This is a DocChat which can be used to talk with any pdf document using Large Language Models.
- Streamlit (For UI)
- Llama Index (For Automerge Index and Retreiver)
- OpenAI GPT-3.5-Turbo (For Embeddings and Chat)
- Docker installed on your machine
-
Add the link tp your pdf file in
src/build_index.pyfile. -
Run docker-commad to build:
docker build -t case-bot . -
Run docker container:
docker run -p 8501:8501 case-bot
Once you've started the container, you can start the bot by navigating to http://0.0.0.0:8501/ in your web browser.
The complete application is divided into three major category:
-
Index Creation: The pdf document is divided into tokens and HierarchicalNodeParser is used to create a storage.This output a hierarchy of nodes, from top-level nodes with bigger chunk sizes to child nodes with smaller chunk sizes, where each child node has a parent node with a bigger chunk size. By default, the hierarchy is:
- 1st level: chunk size 2048
- 2nd level: chunk size 512
- 3rd level: chunk size 128
We then load these nodes into storage. The leaf nodes are indexed and retrieved via a vector store - these are the nodes that will first be directly retrieved via similarity search. The other nodes will be retrieved from a docstore.
-
AutoMerging Retriever: AutoMergingRetriever, which looks at a set of leaf nodes and recursively "merges" subsets of leaf nodes that reference a parent node beyond a given threshold. This allows to consolidate potentially disparate, smaller contexts into a larger context that help synthesis.
-
Query Engine: Query Engine is working on top of retriever to query user input. The input embedding is used to search for getting similar chunks into vector database.
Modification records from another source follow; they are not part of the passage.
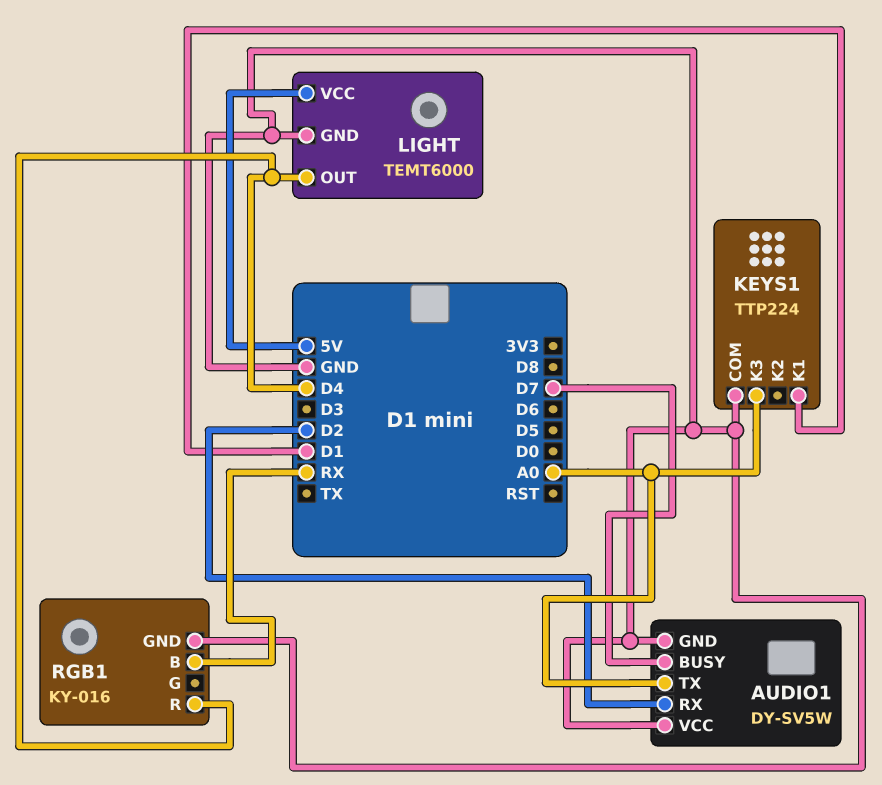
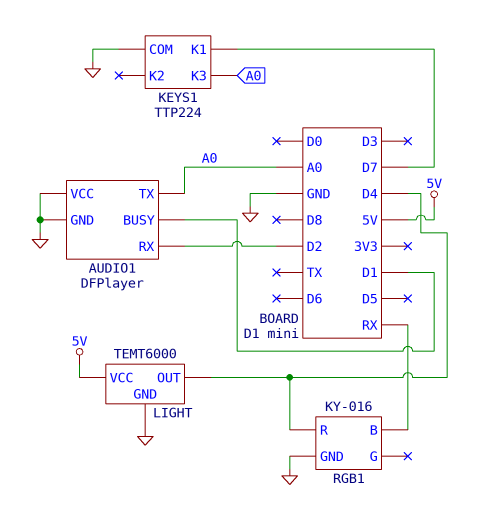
AUDIO1: DY-SV5W -> DFPlayer
AUDIO1 pin BUSY: D7 -> D1
KEYS1 pin K1: D1 -> D7

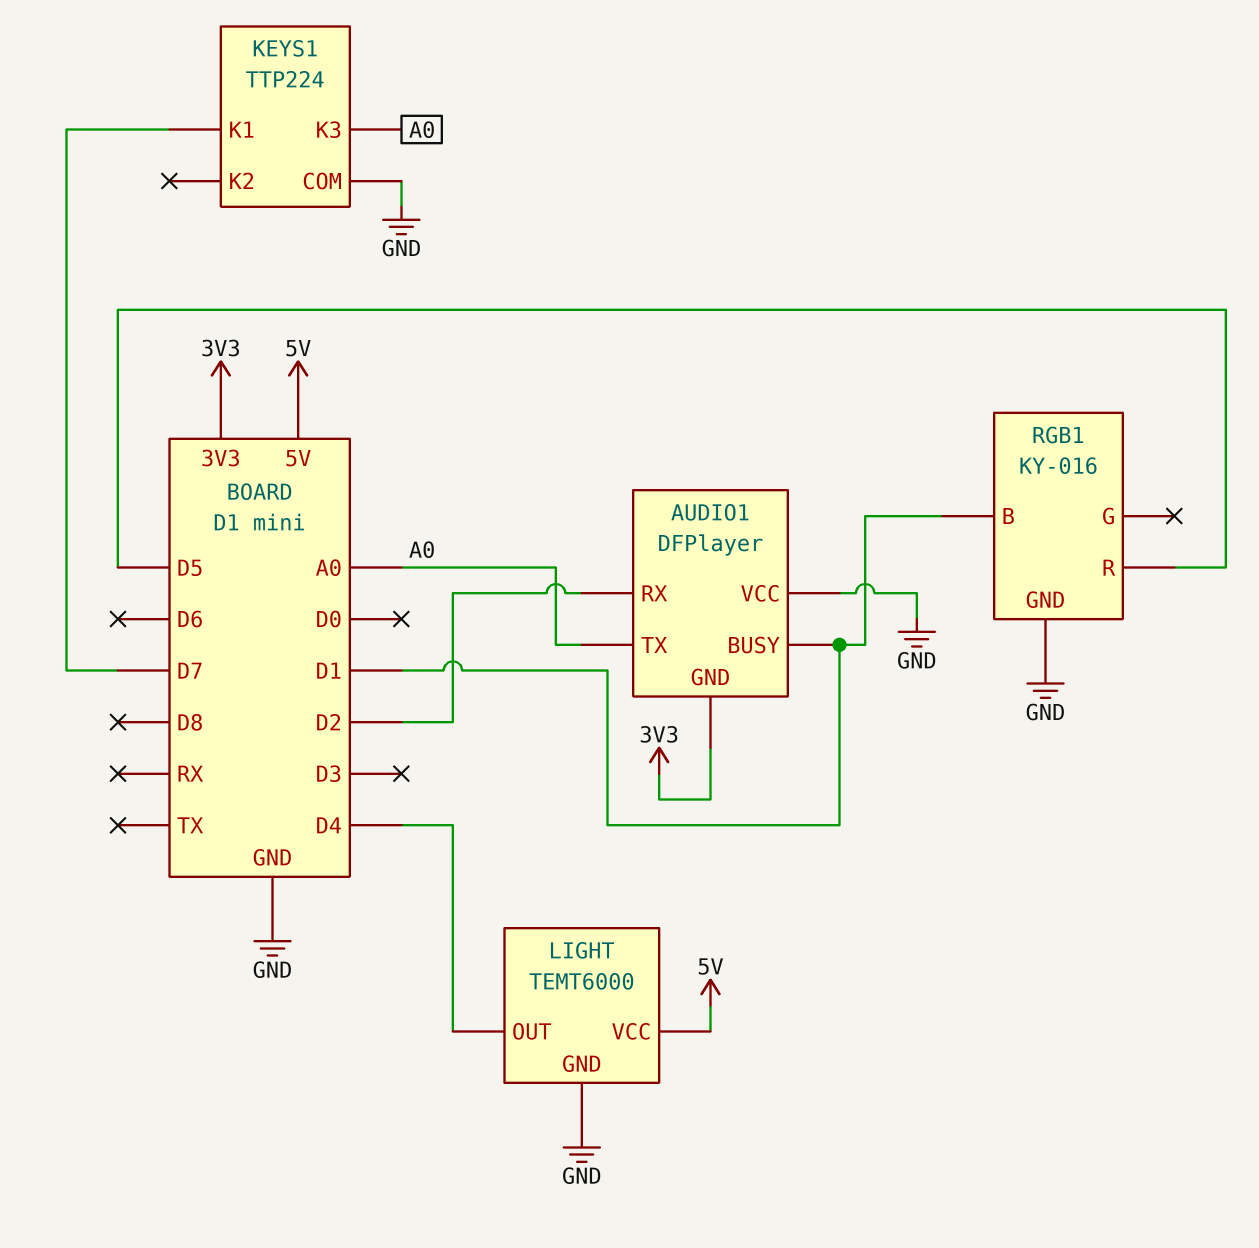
AUDIO1 pin GND: GND -> 3V3
RGB1 pin B: RX -> D1
RGB1 pin R: D4 -> D5

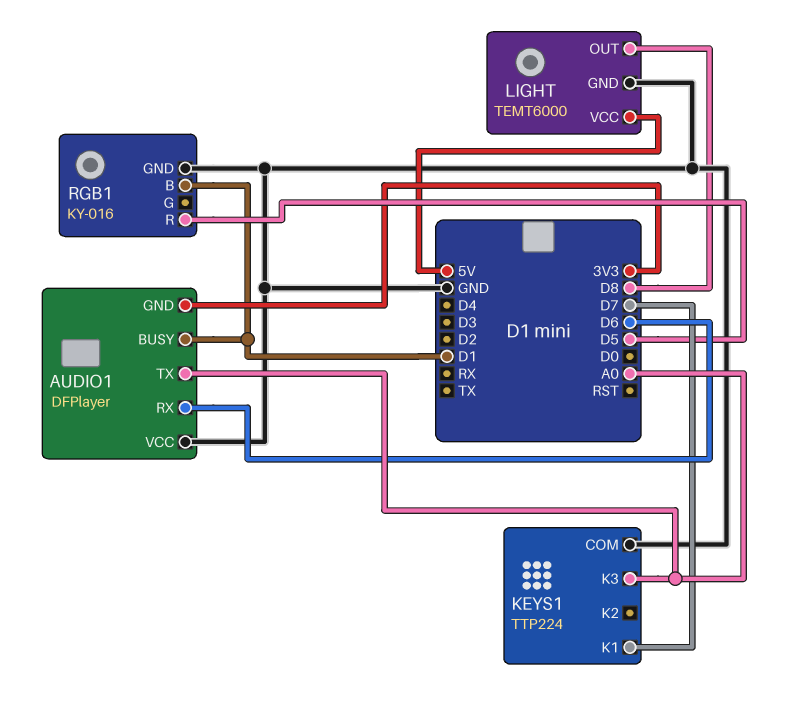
AUDIO1 pin RX: D2 -> D6
LIGHT pin OUT: D4 -> D8

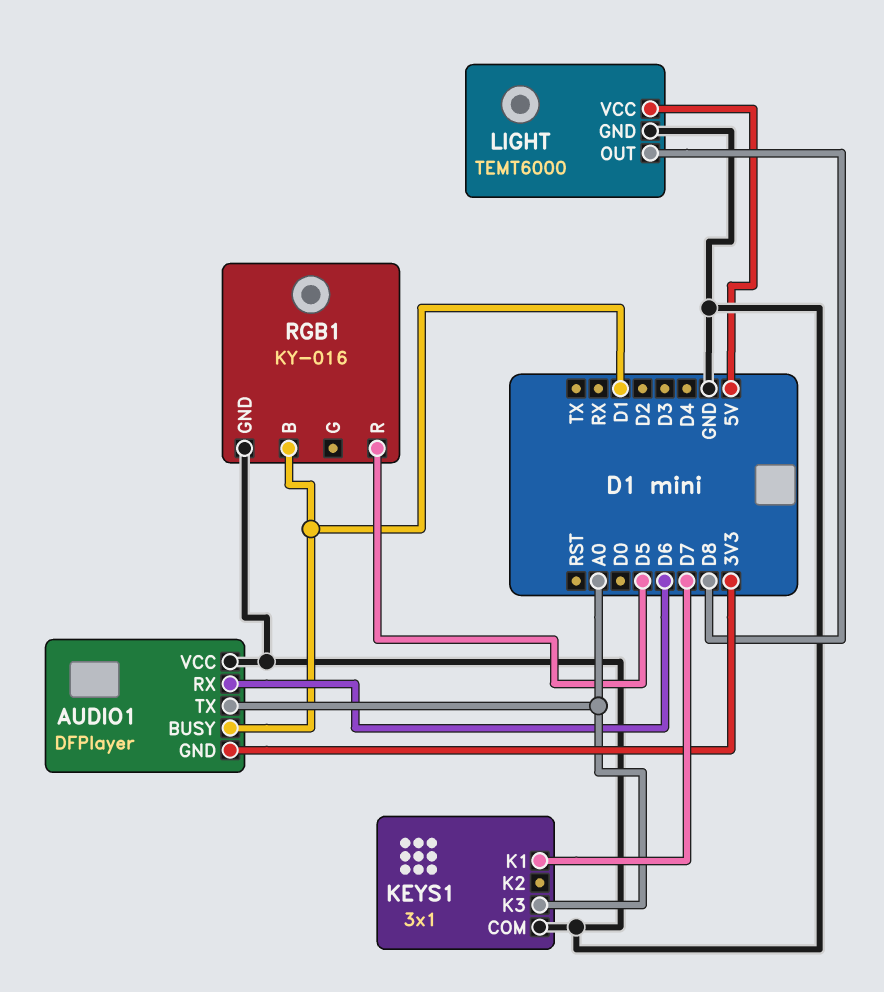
KEYS1: TTP224 -> 3x1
And under the hood retriever merge parent node to create contex for user input and calls LLM.
├── Dockerfile
├── requirements.txt
└── src
├── build_index.py
├── main.py
└── utils.py
The main code resides under src folder.
-
build_index.py: This Python script is designed to download a PDF file from a given URL, extract its text content, and then build an auto-merging index from the extracted text and saves it to vector store.
-
main.py: This Python script is used to launch streamlit ui for chatbot.
-
utils.py: This script has some utility function for both
mainandbuild_indexscript.